The bloke wearing the dark suit looks like the headwaiter in a mortuary. Maybe he is waiting to pick up customers that didn't survive the ride.

[I don't even want to ask what kind of mortuary employs waiters! - Dave]


I want to know what's inside "Frazzle."


The inventor was a man named Mangels? Ah. Last season must have been a hoot and a half.


How would this "ride" do anything but rattle you to the core?

How does it move side to side?

Since the cars don't appear to have any motors and the planks have no rails to guide the cars, I wonder how they move thru the railings left to right/right to left? Gravity wouldn't move the car sideways, only down.

[The rotation of the car might be enough to move it from side to side. Or the railings might be angled down a bit. Or both. - Dave]

Instant injury (2)

And be careful how your tentacles are hanging as well!!

Instant Injury

Just don't let your arms hang too far down on the outside, or your fingers will get squished into useless tentacles.

The First Variation

This must have been the predecessor of The Price Is Right's Plinko game on a slightly larger scale. Frankly, I've love to see it in motion. Amusement park rides of yesteryear had so much more charm than the overly padded and seat strapped and belted rides of today. There is something to be said for the thrills one gets from riding and surviving intact a hair raising ride such as this. Today's rides may be higher and faster but they lack the genuine fear factor and adrenaline rush that real danger provides.

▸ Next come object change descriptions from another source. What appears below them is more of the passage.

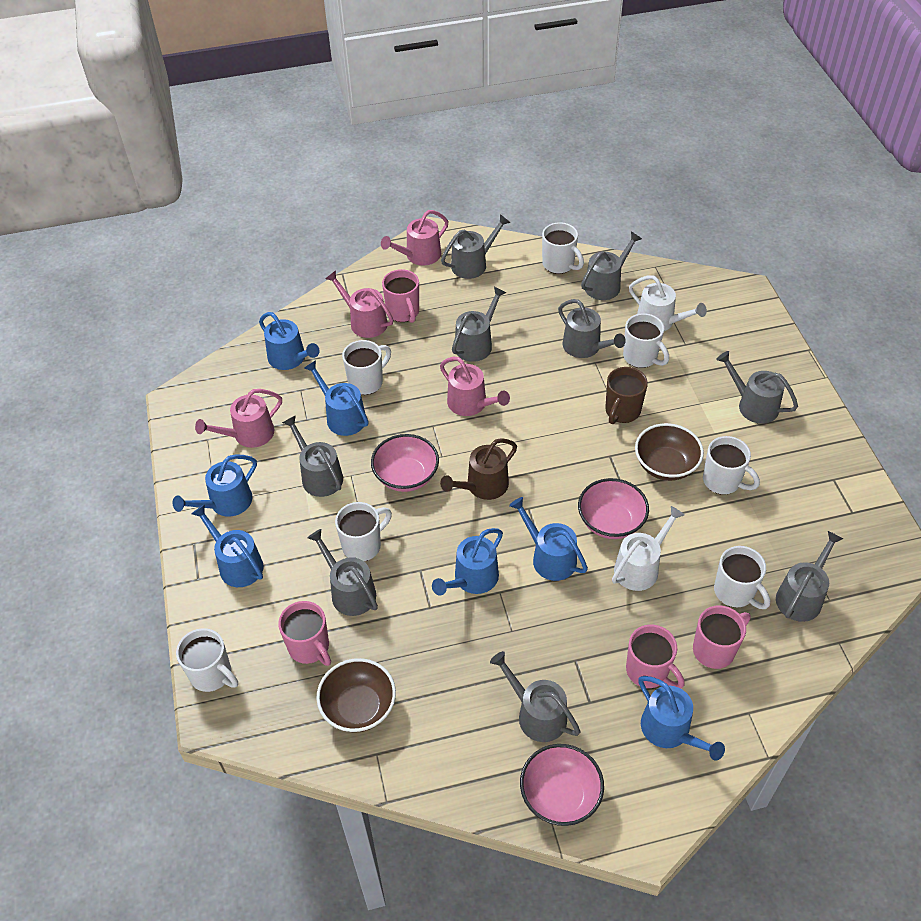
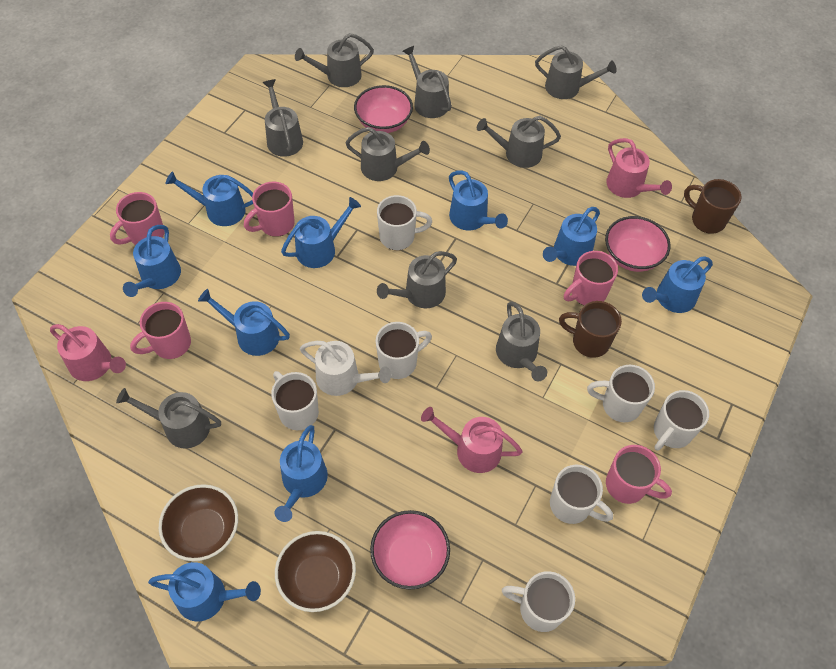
blue watering can: 7 -> 9
brown mug: 1 -> 2
brown watering can: 1 -> 0
pink mug: 4 -> 5
pink watering can: 4 -> 3
white watering can: 2 -> 1

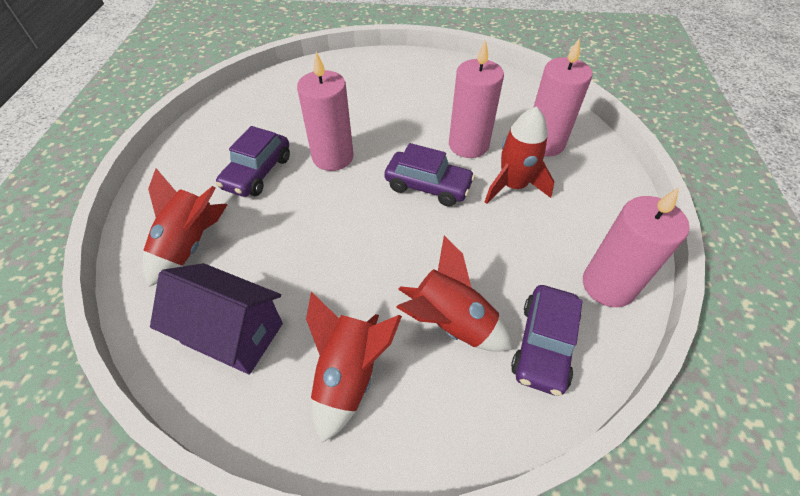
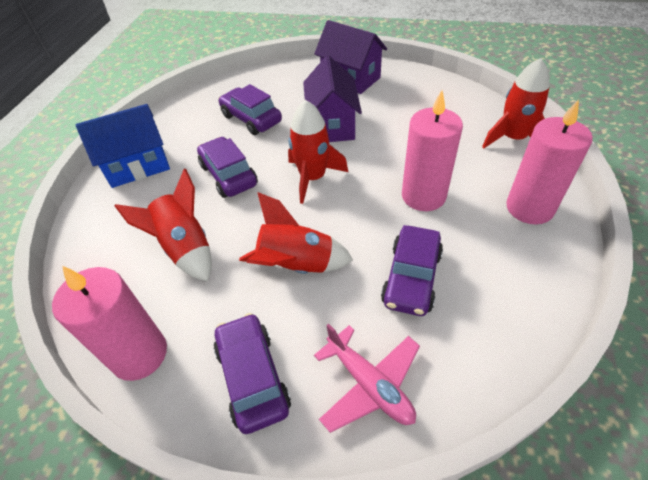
blue house: 0 -> 1
pink candle: 4 -> 3
pink plane: 0 -> 1
purple car: 3 -> 4
purple house: 1 -> 2

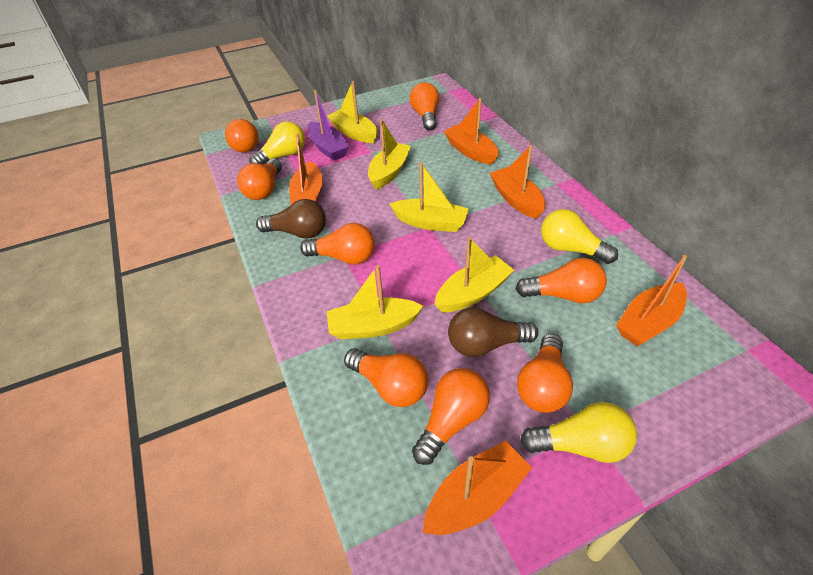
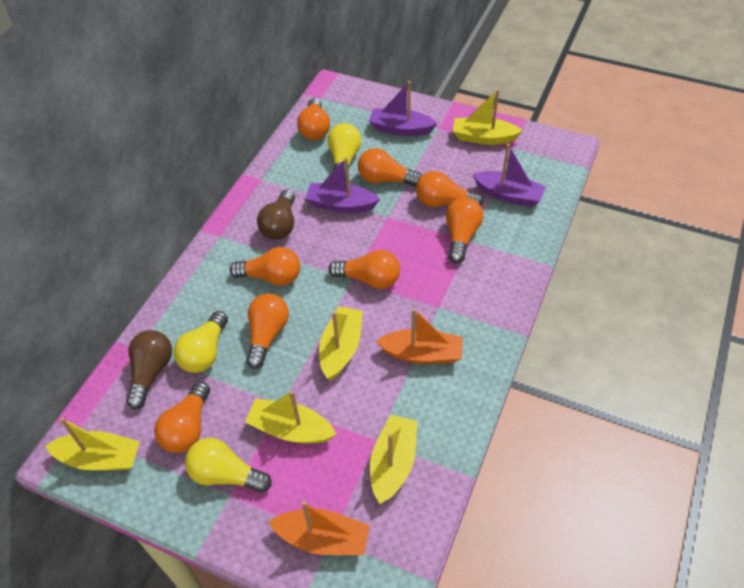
orange boat: 5 -> 2
purple boat: 1 -> 3

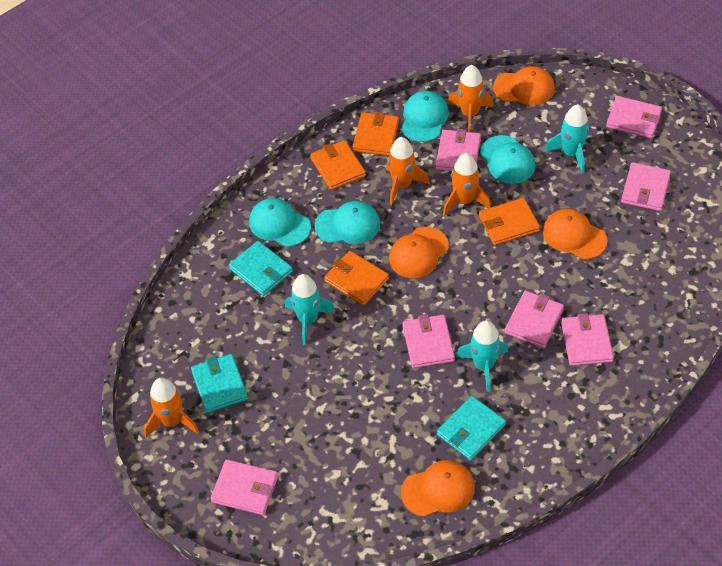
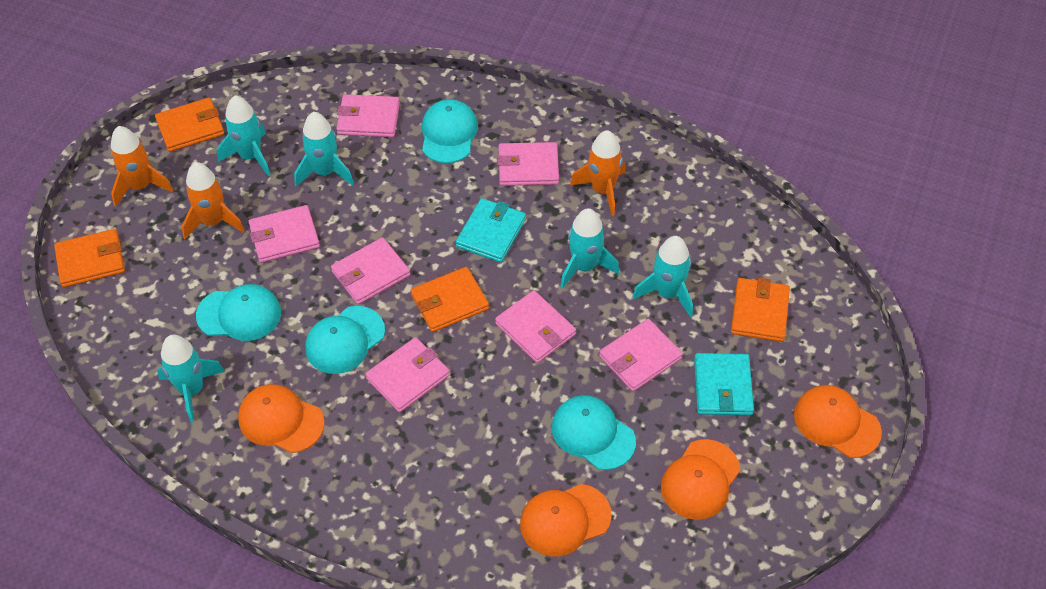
orange rocket: 4 -> 3
turquoise rocket: 3 -> 5
turquoise wallet: 3 -> 2

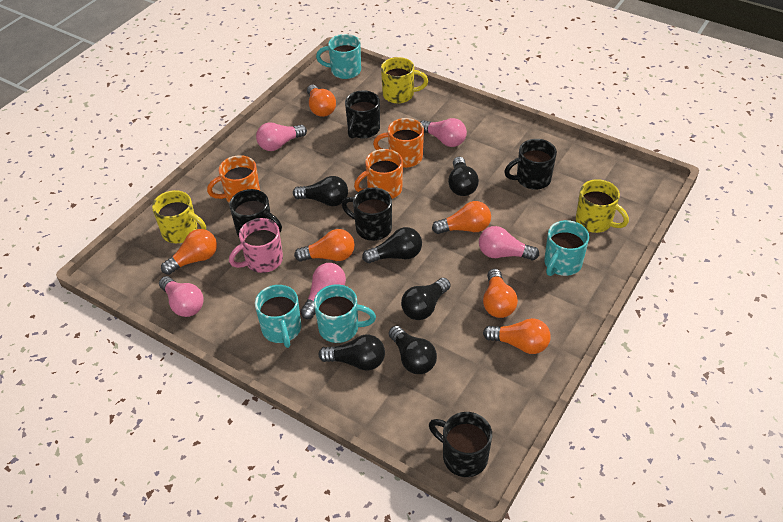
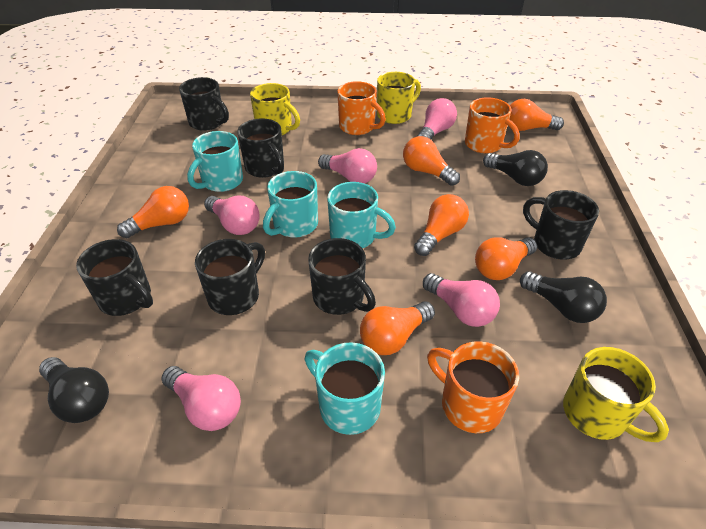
black light bulb: 6 -> 3
black mug: 5 -> 6
pink mug: 1 -> 0

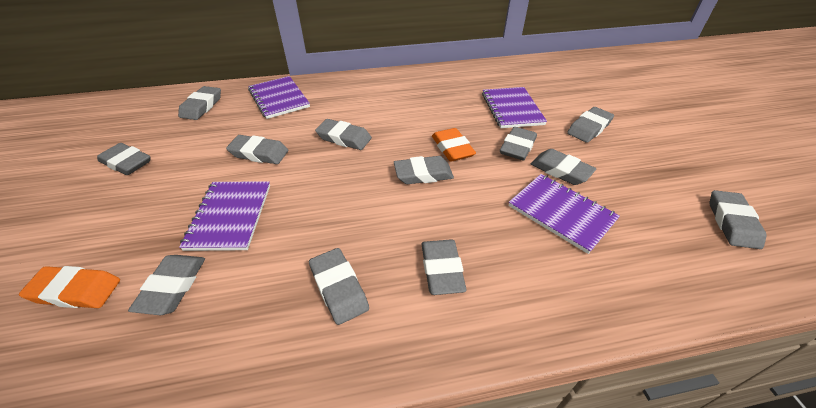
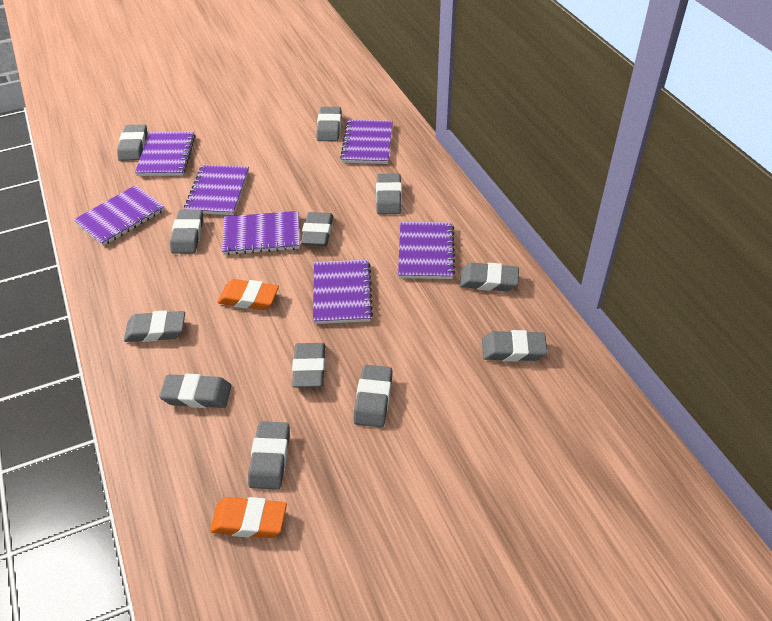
purple notebook: 4 -> 7

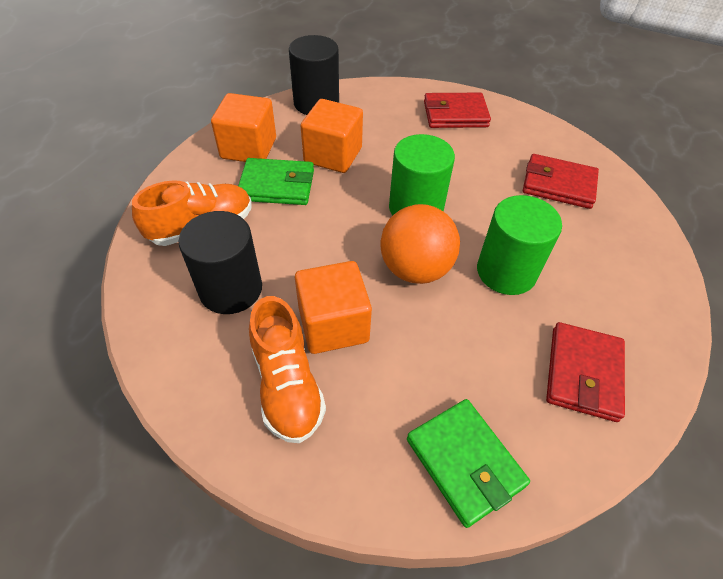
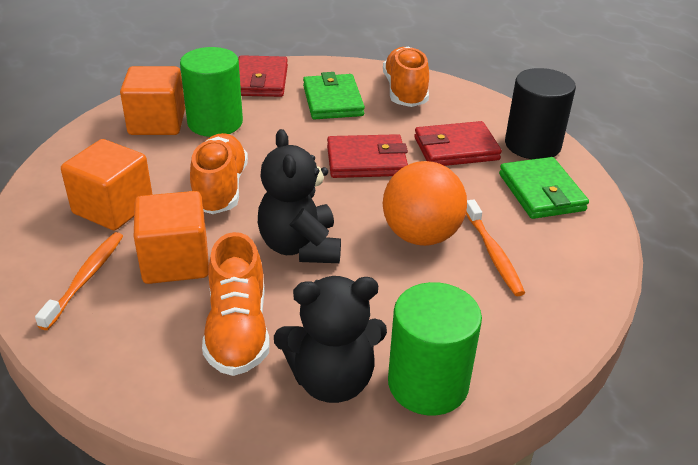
black cylinder: 2 -> 1
black teddy bear: 0 -> 2
orange shoe: 2 -> 3
orange toothbrush: 0 -> 2

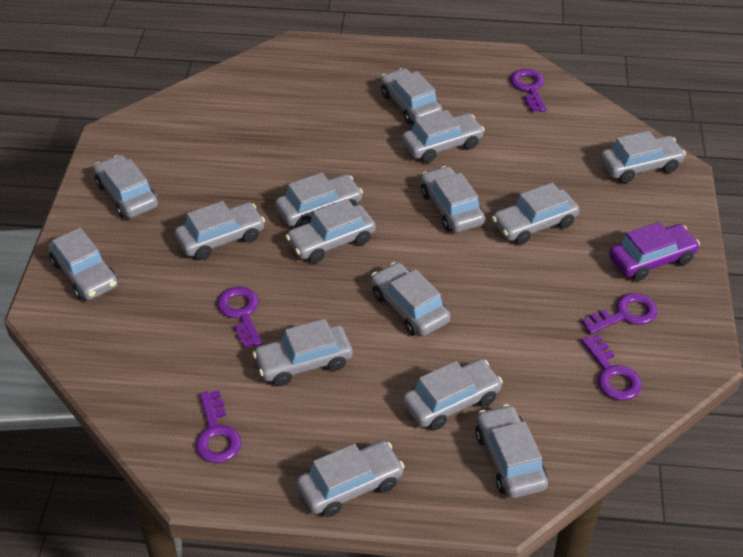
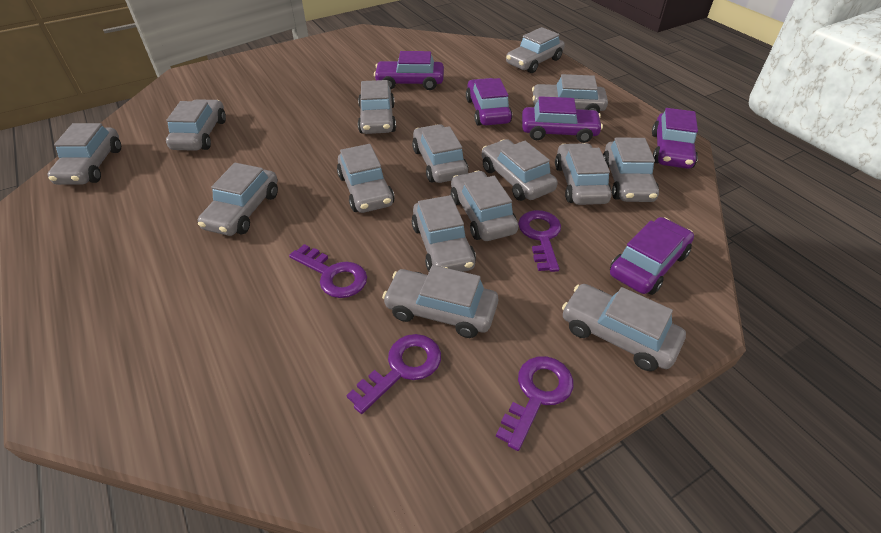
purple car: 1 -> 5
purple key: 5 -> 4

I can only imagine the concessions possible on the "I survived the Tickler" wool t-shirts, wool neckties, and wool bathing suits.

The Hat Exchange

There is a sign that reads "HATS" and some lined circular containers nearby. I guess if you were afraid that your hat might blow away during your Tickler experience you left it in one of those receptacles. If there were enough of them in the bin I wonder if someone looking for an upgrade just helped themselves and left you theirs.

[The "lined circular containers" are what you ride in. The hat basket is what the sign is attached to. - Dave]


Any truth to the rumor the work was done by a French company?

"Not as rough"

Quite a bit more popular than its predecessor, "The Lacerator."

New and Improved

It shouldn't kill nearly as many people this year!

"Not as rough as last season"

Those six words make my imagination go wild. Just how bad was it last season that they feel compelled to mention it?

Tickler history

The idea of a ride named ticker has apparently been around for a while.

The Tickler name holds special significance in the history of amusement rides and of Coney Island. The Tickler was the first amusement ride "designed to jostle, jolt and jounce its riders about in their seats when the ride was in motion," according to its inventor and manufacturer William F. Mangels.

More here.

My aching neck!

Claims to be not as rough, but I hurt just looking at it!